# Minecraft...



## cornelius (Jan 26, 2011)

I've picked up Minecraft a couple of weeks ago, and I'm hooked. True, the graphics aren't life-changing ( think of an old nintendo 64 game) and there aren't any epic quests. But it's an awesome "sandbox" game (in my opinion) with enough features to make it addictive.

First of all, there's the concept of mining and crafting (Mine-Craft.. you got it). You gather resources and use them to build. There is a number of "blocks" from wood and stone to gold and diamond, each of them with a specific use. If you like lego, there’s a good chance you’ll like minecraft: You can build houses, craft tools and weapons, even design traps, because the world of minecraft isn’t exactly peaceful…

Which brings us to the second aspect: survival. At night (or in dark spaces such as caves or your very own house if it doesn’t have enough torches), creatures spawn, from zombies to spiders over exploding creepers and skeletal archers… The first couple of “day cycles” , you’ll find yourself desperately trying to make a safe haven to protect you from these creatures. After a while, you’ll find ways to protect yourself (Sword, armour, bow&arrow, traps… or just make sure there’s enough light around) so you can focus on building your own little empire. Well, little… the world is massive. I’ve wandered for weeks and the landmass/oceans keep increasing. I’m more of a homebase type of player though: I’ve made myself a castle and that’s where I will stay.

Now I do admit, the fact that there isn’t an actual purpose in the game might make it boring for those who like questing. And walking alone all the time might seem a bit… lonely. There are animals like chickens, cows and sheep, but you can hardly call them company. 

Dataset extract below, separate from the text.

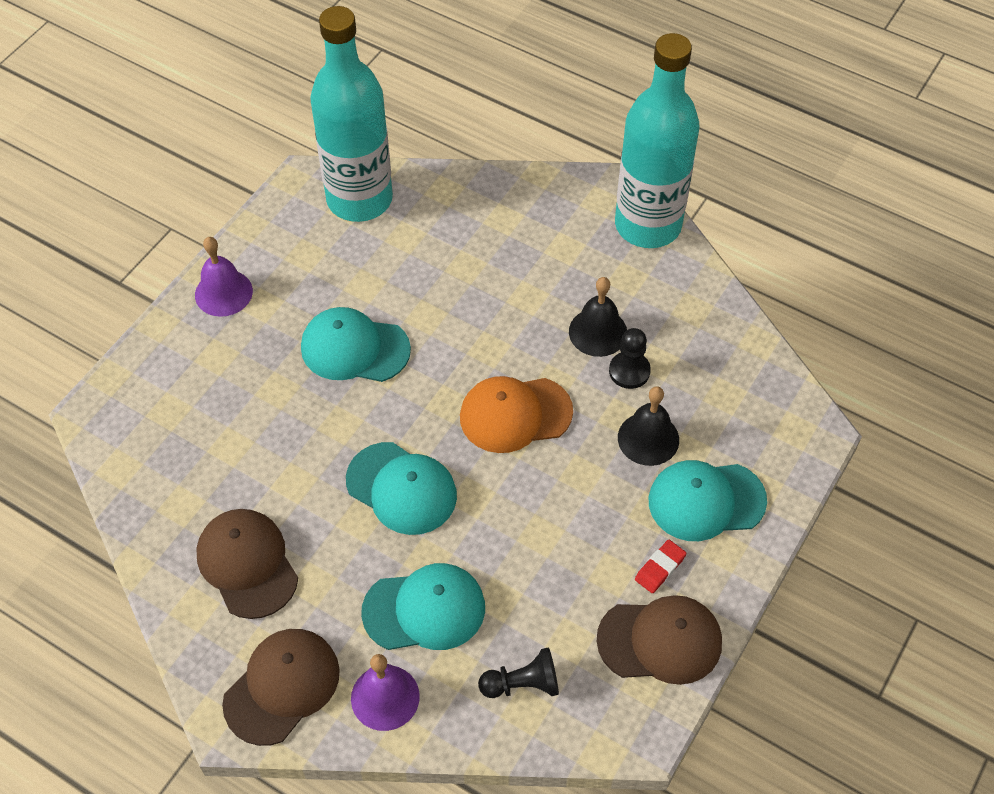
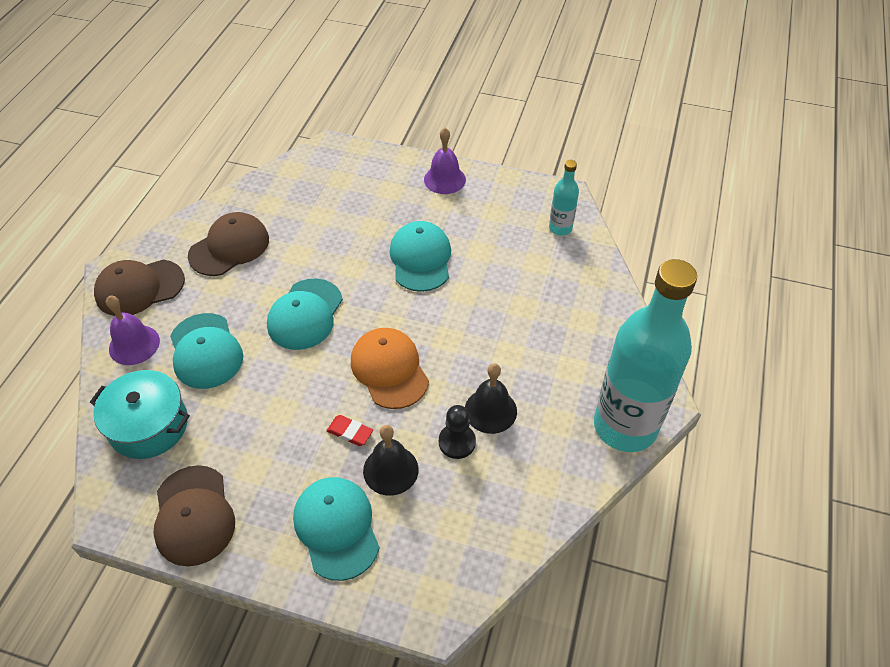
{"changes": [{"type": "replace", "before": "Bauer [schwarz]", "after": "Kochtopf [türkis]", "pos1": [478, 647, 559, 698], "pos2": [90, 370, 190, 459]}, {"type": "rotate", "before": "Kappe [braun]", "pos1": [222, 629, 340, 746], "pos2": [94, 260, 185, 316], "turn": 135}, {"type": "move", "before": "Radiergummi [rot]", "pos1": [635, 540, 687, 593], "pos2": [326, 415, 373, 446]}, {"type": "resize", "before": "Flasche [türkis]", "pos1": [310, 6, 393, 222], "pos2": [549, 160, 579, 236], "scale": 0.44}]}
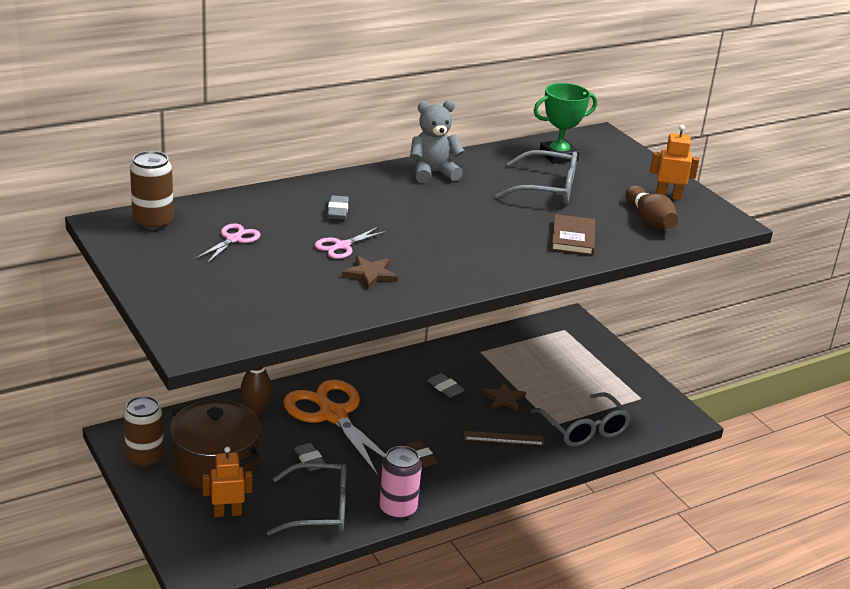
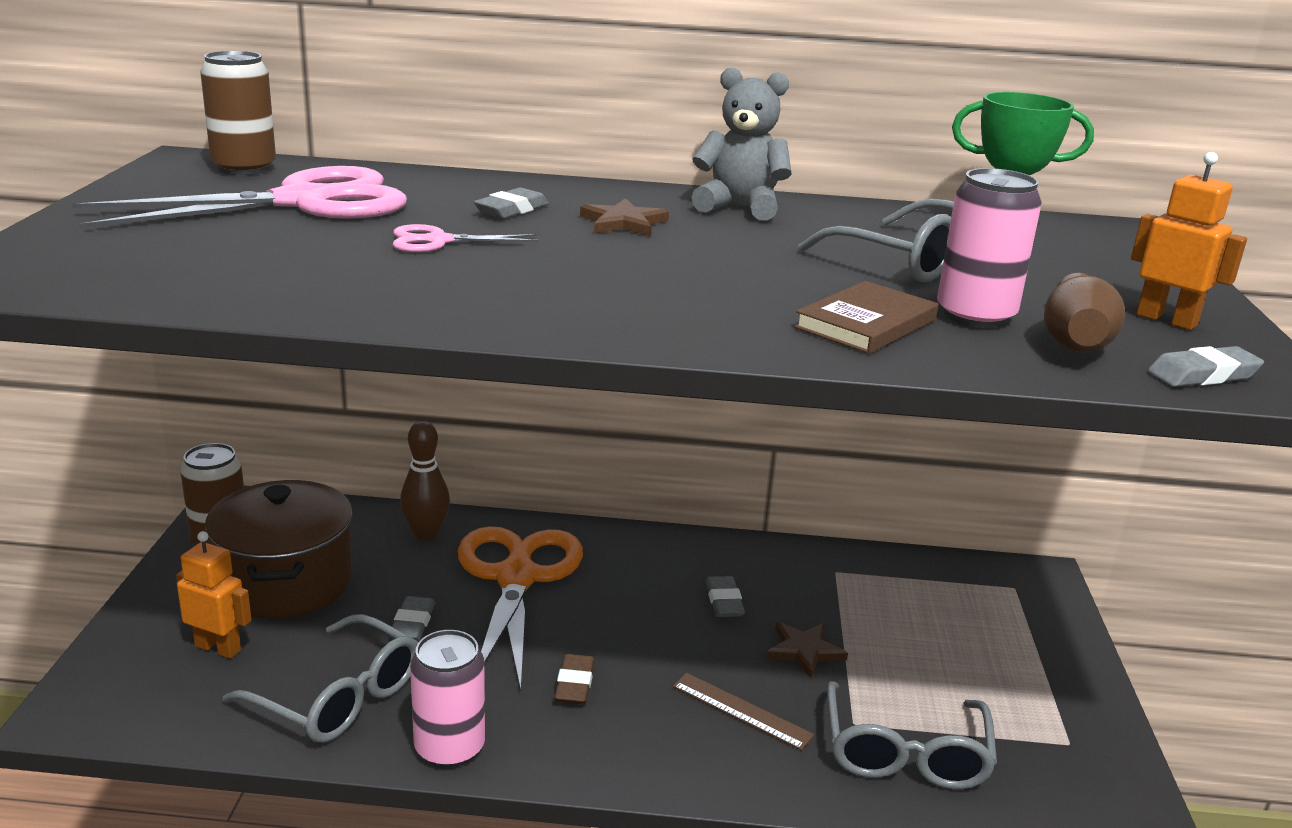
{"changes": [{"type": "resize", "before": "Schere [rosa]", "pos1": [195, 223, 261, 264], "pos2": [72, 166, 407, 228], "scale": 2.25}, {"type": "move", "before": "Stern [braun]", "pos1": [342, 256, 398, 289], "pos2": [580, 198, 669, 236]}, {"type": "insert", "after": "Dose [rosa]", "pos2": [937, 168, 1042, 328]}, {"type": "insert", "after": "Radiergummi [grau]", "pos2": [1148, 346, 1264, 387]}]}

Recently, a multiplayer was released, and now you can build together with your friends, which makes things more fun. If only you could brew beer ingame…

The game is still in beta, which means it isn’t a full game yet. I bought it back in the alpha stage (all purchase is online) which made it cheaper, but at a price of 15€ it’s still a bargain. The game will cost about 20€ when in completed stage. 

Minecraft is more or less a one-man-project (Notch is the name), but the interwebscommunity is taking this game up very well, and there are a lot of mods including better texture packs, personal packs (you can make your character look like just about any “pixilated” hero you can think of, from captain Kirk to Link, from Kratos (God of war) to Gordon Freeman (Half-Life)… You can also look up custom maps, the most popular at the moment puts players on a small island on which they have to survive. These maps often have quests (I believe the main quest on that island is building a 3 story house with windows, which sounds easier than it is) so that gives a new dimension to the game. If you’re more into the “MMO” thing, there are sites like “Reddit” that have their very own Minecraft server, which allows a whole group of people to work on projects together. I think the game is going to grow a lot in the next couple of months, you can easily find the latest option on Notch's blog or on the minecraft wiki.

I’d suggest looking up screenshots or type in “minecraft” in youtube, there’s a ton of examples of what you can do/build in-game, from a replica of the USS Enterprise to a functional 16 bit computer! If there are some fellow chronies that already play this game, I’d love to hear what you’re building. I’m working on a village together with a friend of mine, we might put some vids/pics online if we think we have something worth showing.

Have fun!


----------